Nashua’s Board of Public Works recently heard from some downtown merchants and land owners who came to praise the city’s downtown revitalization project. Even the controversial tree removal brought some positive feedback. Why might that be?
The city did a good job of including business owners and residents in the planning process for the $2 million renovation. Not everyone was satisfied (as an alderman’s petition to save the remaining trees shows), but the process let the public help shape the project, and that is always important for such a venture.
We hear Washington politicians talk a lot these days about the need for “infrastructure investment,” by which they usually mean them directing your money to projects they choose, which often benefit their friends and donors. Those misuses of public money are harder to pull off at the local level, which is one reason why most infrastructure spending should be done there or at the state level.
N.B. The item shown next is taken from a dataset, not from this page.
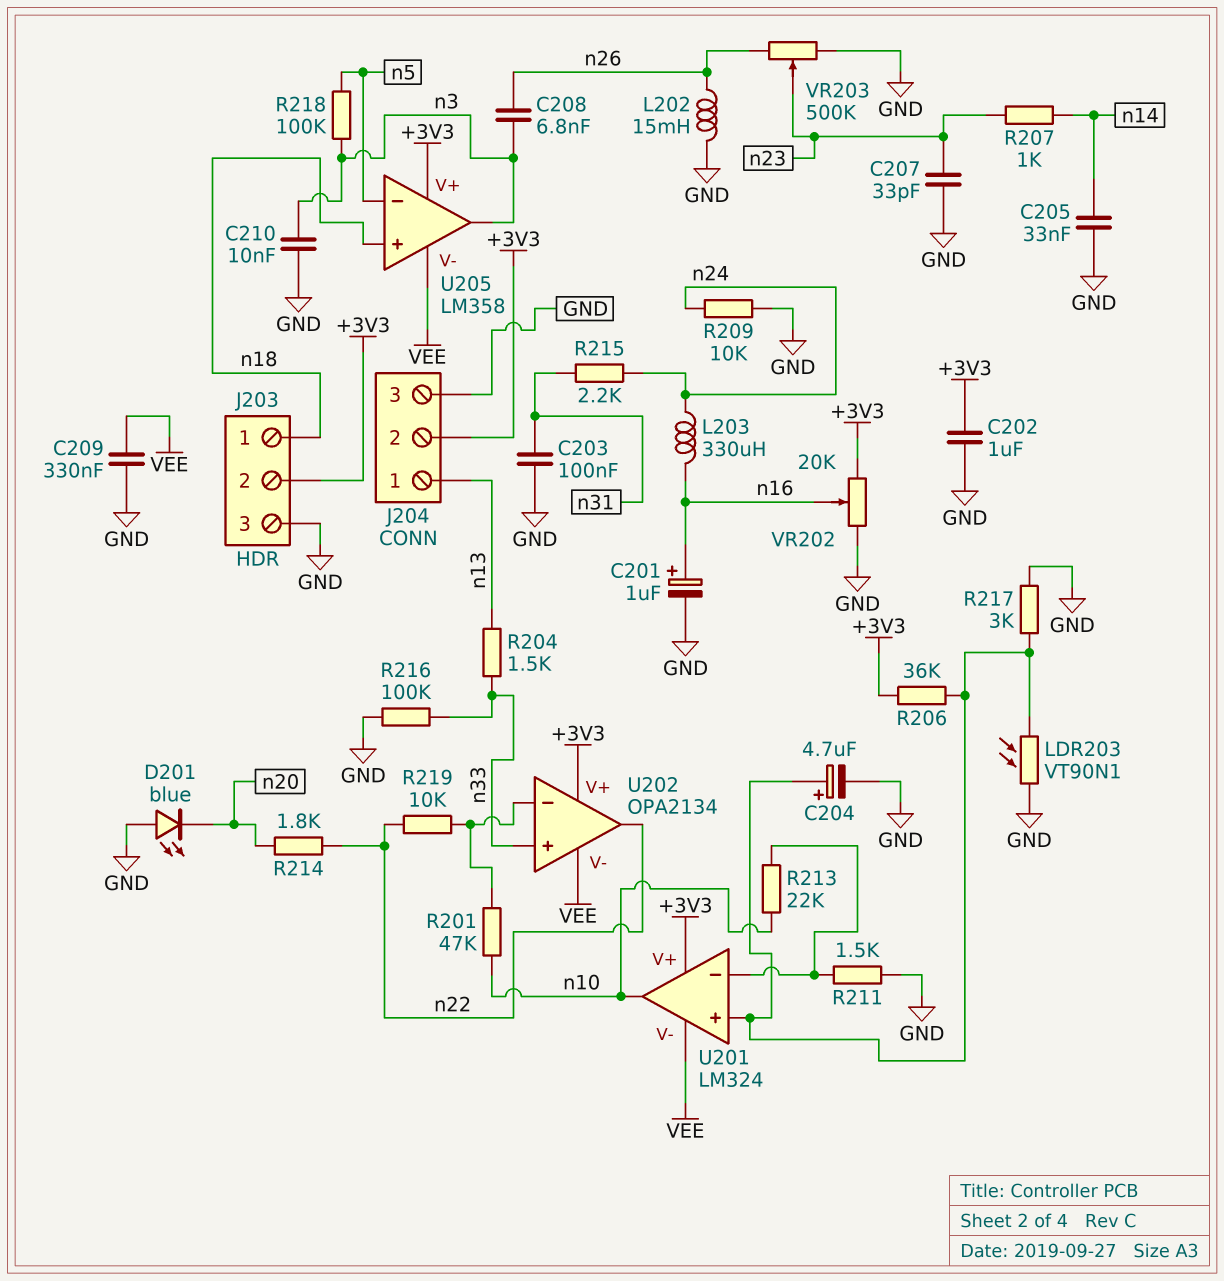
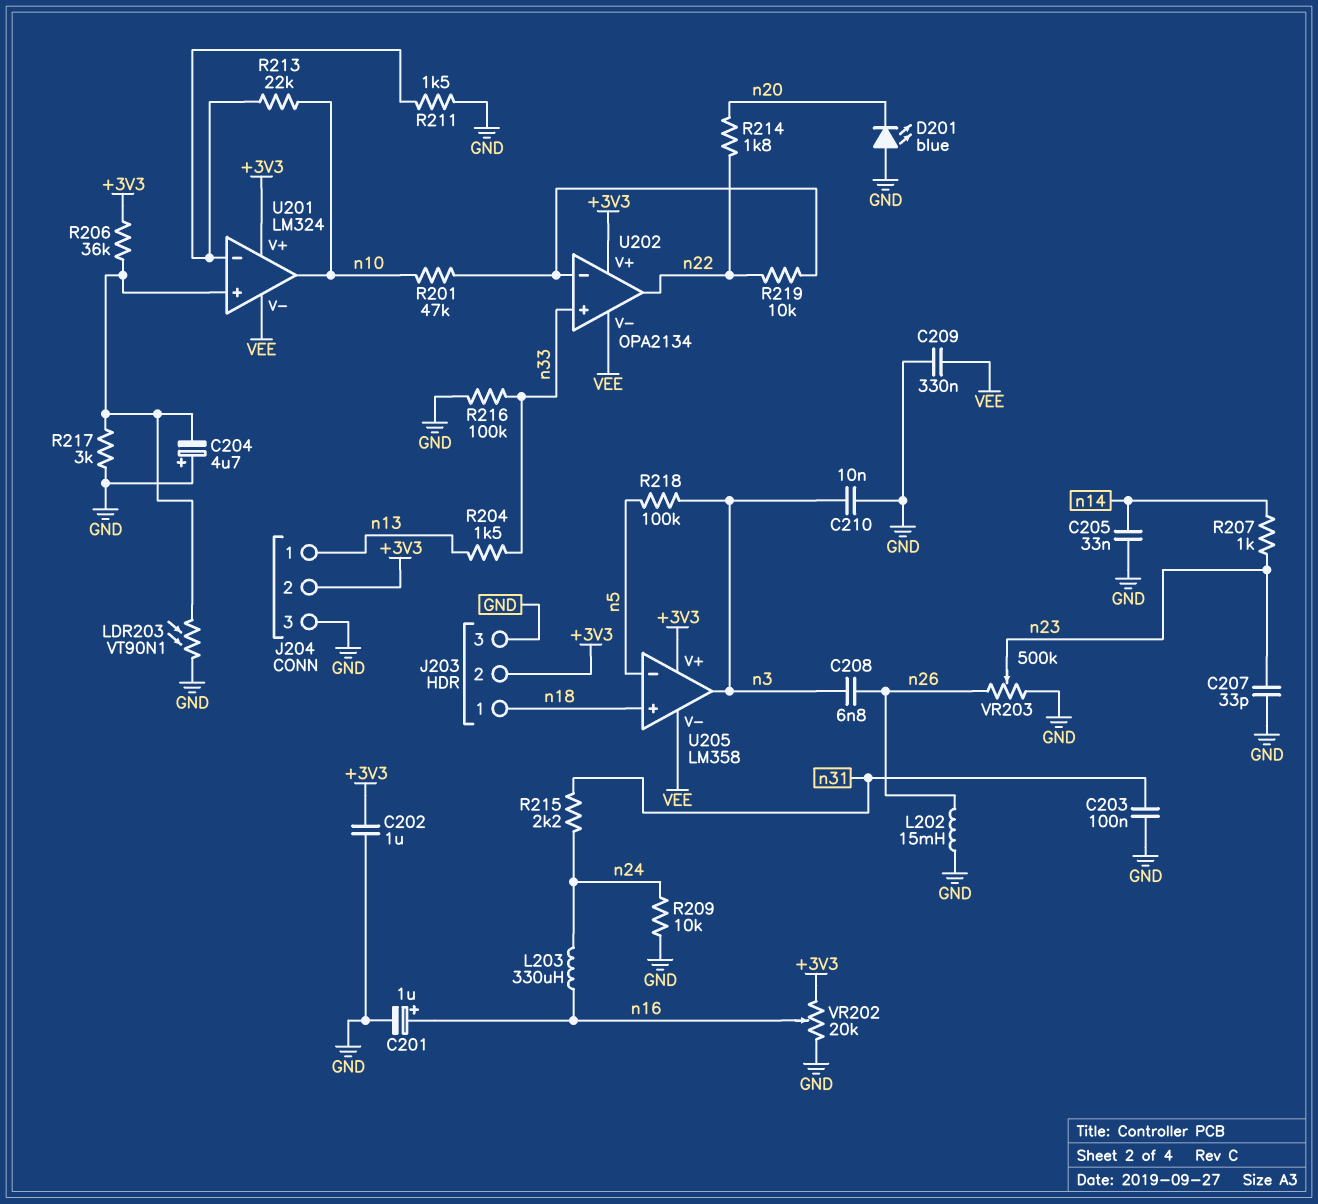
C204: 4.7uF (plus U201/in+, minus GND) -> 4.7uF (plus GND, minus U201/in+)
When taxpayers and affected parties participate directly in these projects, they tend to be better, more satisfying and less costly.
Nashua’s last downtown sidewalk upgrade ran from 1977-1984, according to the city. The multi-stage program is credited with helping bring new business investment and activity to the downtown area, which is Nashua’s primary public gathering place. Time has faded those improvements. And some of the trees planted back then have buckled sidewalks, blocked drains, entangled power lines and become general safety hazards, as pretty as they are. It was time for another revitalization, and this one seems to be going pretty well. If it has an economic impact similar to the last one, it will be money well spent.